Grazie all’impiego del Vlbi, nello specifico, si possono studiare i moti della Terra, il polar motion e la rotazione della Terra – che insieme vengono definiti “Earth Orientation Parameters” – con una precisione senza precedenti e in modo indipendente. Il sistema composto dai radiotelescopi a terra – dotati di moto proprio poiché posizionati su una superficie in rotazione – e da questi oggetti celesti fissi di riferimento – le cui coordinate sono precisissime e note – consente di calcolare la posizione stessa degli osservatori impiegati e il tempo universale – cioè come si sta modificando la posizione della Terra rispetto a essi. Quel che viene calcolato, in realtà, è il ritardo nel tempo di arrivo del segnale di una sorgente ai diversi radiotelescopi – scarto legato alla lunghezza della baseline fra i due telescopi. Lo scopo è quello di mappare più punti possibili nel cielo – esattamente come fa un Gps per determinare la nostra posizione sulla Terra – per avere una copertura omogenea su tutta la volta celeste, e per ognuno di essi calcolare la distanza fra i radiotelescopi. Il calcolo deve però passare attraverso una serie di correzioni: occorre tener conto della diversità negli orologi che misurano il tempo nei diversi radiotelescopi, dell’elettronica, dell’influenza dell’atmosfera – ionosfera e troposfera soprattutto – del movimento delle placche sulle quali stanno gli osservatori – per poter ricavare infine i parametri che definiscono la posizione delle stazioni e altri prodotti secondari, quali il movimento delle placche stesso, la composizione atmosferica (il contenuto di vapore acqueo, ad esempio), la rotazione della Terra e il moto del polo, il tutto con una precisione molto al di sotto del millisecondo.

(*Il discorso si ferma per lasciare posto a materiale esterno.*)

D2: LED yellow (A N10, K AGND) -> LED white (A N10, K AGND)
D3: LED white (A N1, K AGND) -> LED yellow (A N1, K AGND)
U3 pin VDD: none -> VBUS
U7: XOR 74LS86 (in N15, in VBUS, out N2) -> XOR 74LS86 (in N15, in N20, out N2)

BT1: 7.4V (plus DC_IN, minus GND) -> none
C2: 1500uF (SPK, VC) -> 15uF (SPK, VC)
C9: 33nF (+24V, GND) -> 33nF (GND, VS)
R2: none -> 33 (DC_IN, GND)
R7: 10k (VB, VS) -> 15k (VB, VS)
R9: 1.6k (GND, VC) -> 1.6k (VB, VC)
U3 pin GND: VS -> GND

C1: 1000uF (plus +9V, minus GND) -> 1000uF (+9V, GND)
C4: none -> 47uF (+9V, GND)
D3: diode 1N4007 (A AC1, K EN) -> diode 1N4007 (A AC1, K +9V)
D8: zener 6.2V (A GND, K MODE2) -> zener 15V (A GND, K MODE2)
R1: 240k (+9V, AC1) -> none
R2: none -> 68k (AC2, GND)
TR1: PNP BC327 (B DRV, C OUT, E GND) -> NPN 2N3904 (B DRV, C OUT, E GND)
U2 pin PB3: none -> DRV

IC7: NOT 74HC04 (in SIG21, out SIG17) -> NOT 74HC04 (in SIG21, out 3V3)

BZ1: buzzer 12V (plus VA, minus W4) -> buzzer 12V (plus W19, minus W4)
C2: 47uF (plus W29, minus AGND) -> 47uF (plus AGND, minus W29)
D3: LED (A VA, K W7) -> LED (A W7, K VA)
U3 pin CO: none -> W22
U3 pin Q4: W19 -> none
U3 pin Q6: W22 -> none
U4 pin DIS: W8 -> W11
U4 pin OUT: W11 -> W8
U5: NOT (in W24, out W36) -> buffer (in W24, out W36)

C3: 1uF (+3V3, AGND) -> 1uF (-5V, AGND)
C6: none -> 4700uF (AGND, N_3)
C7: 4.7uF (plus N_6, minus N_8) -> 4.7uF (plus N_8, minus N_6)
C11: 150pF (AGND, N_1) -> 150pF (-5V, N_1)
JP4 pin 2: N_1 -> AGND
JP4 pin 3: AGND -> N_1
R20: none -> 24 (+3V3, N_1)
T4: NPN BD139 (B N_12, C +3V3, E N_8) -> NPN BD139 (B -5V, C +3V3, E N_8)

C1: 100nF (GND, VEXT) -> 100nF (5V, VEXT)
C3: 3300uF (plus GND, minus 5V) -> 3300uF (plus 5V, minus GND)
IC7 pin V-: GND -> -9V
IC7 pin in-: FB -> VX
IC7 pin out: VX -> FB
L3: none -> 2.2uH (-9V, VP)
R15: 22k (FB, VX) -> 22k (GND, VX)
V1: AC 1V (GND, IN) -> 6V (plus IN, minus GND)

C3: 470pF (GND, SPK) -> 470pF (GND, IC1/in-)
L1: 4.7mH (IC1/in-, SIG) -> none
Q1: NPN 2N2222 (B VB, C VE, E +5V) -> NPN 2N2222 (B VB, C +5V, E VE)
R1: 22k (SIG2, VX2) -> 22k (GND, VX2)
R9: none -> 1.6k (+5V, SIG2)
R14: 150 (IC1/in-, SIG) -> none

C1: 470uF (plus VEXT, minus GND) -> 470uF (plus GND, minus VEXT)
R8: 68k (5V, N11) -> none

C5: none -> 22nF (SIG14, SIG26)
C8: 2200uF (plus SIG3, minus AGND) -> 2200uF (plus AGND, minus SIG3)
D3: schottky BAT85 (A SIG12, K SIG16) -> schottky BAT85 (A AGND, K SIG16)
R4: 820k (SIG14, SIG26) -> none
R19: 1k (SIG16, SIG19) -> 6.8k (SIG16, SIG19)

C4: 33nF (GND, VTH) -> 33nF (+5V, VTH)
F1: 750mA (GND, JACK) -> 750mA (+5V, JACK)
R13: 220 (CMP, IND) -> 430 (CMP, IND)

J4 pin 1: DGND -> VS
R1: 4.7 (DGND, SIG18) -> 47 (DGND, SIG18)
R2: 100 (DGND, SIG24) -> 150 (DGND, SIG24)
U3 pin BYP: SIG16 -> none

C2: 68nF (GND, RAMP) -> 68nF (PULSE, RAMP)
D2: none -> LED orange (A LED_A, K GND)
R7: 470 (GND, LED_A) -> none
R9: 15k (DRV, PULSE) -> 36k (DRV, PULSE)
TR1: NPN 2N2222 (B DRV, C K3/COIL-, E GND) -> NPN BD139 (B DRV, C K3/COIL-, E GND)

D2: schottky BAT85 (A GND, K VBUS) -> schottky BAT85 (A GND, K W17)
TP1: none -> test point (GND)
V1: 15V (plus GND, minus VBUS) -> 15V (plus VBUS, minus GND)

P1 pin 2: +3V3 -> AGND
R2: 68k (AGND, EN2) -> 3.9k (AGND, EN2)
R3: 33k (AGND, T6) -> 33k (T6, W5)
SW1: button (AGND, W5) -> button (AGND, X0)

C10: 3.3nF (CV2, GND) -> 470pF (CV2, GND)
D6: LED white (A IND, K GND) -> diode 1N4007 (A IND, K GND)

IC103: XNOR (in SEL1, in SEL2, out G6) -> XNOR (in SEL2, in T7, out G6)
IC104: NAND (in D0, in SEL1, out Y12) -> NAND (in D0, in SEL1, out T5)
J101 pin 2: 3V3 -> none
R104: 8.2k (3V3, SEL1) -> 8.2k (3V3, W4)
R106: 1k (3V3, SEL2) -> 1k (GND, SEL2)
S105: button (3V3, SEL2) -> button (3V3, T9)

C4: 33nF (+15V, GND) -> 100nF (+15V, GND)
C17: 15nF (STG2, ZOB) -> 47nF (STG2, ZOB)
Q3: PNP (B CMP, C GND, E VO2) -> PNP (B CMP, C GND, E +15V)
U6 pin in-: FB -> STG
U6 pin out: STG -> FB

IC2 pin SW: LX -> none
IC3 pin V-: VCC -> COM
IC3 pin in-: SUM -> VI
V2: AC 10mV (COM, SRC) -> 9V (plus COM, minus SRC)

«Sicuramente la variazione registrata nel 2020 è significativa e reale, anche se è in linea con una tendenza che si evidenzia già da qualche tempo nei dati pubblicati dallo Iers», conclude l’esperta. «In prima istanza, questo accorciamento potrebbe eliminare la necessità di introdurre i cosiddetti “secondi intercalari” per riallineare tutte le scale temporali sulla Terra. Per valutare l’impatto e il significato di questa variazione in termini di geofisica e geodinamica della Terra però bisognerà attendere la pubblicazione di articoli scientifici. Per trarre delle conclusioni è necessario avere delle serie temporali di misurazioni sufficientemente lunghe. Sicuramente chi si occupa di collegare queste registrazioni con la geofisica terrestre ci sta già lavorando».
Nuovi progetti internazionali che serviranno certamente a raffinare ulteriormente queste misure e consentiranno di ovviare ad alcuni problemi menzionati sopra – come il trasferimento del tempo – sono in corso. Fra questi, lo sviluppo di tecniche di trasferimento del tempo tramite fibre ottiche o Vlbi – anziché satelliti –, l’utilizzo delle antenne Vlbi per confrontare, su scala intercontinentale, orologi ottici precisissimi che verranno usati per la ridefinizione della durata di un secondo. Oppure la creazione – già in corso in diversi paesi – di una rete di radiotelescopi dedicata esclusivamente alle misure geodetiche giornaliere – la Vlbi Global Observing System (Vgos) – che consentirà di avere serie ininterrotte di dati e ovviare al problema dell’interpolazione fra misure lontane temporalmente, e guadagnare ulteriormente in precisione.
Correzione del 23/01/2021: la versione iniziale riportava un esempio riferito alla differenza fra giorno siderale e giorno solare non pertinente. Ora lo abbiamo sostituito con uno relativo ad anno civile vs. anno solare.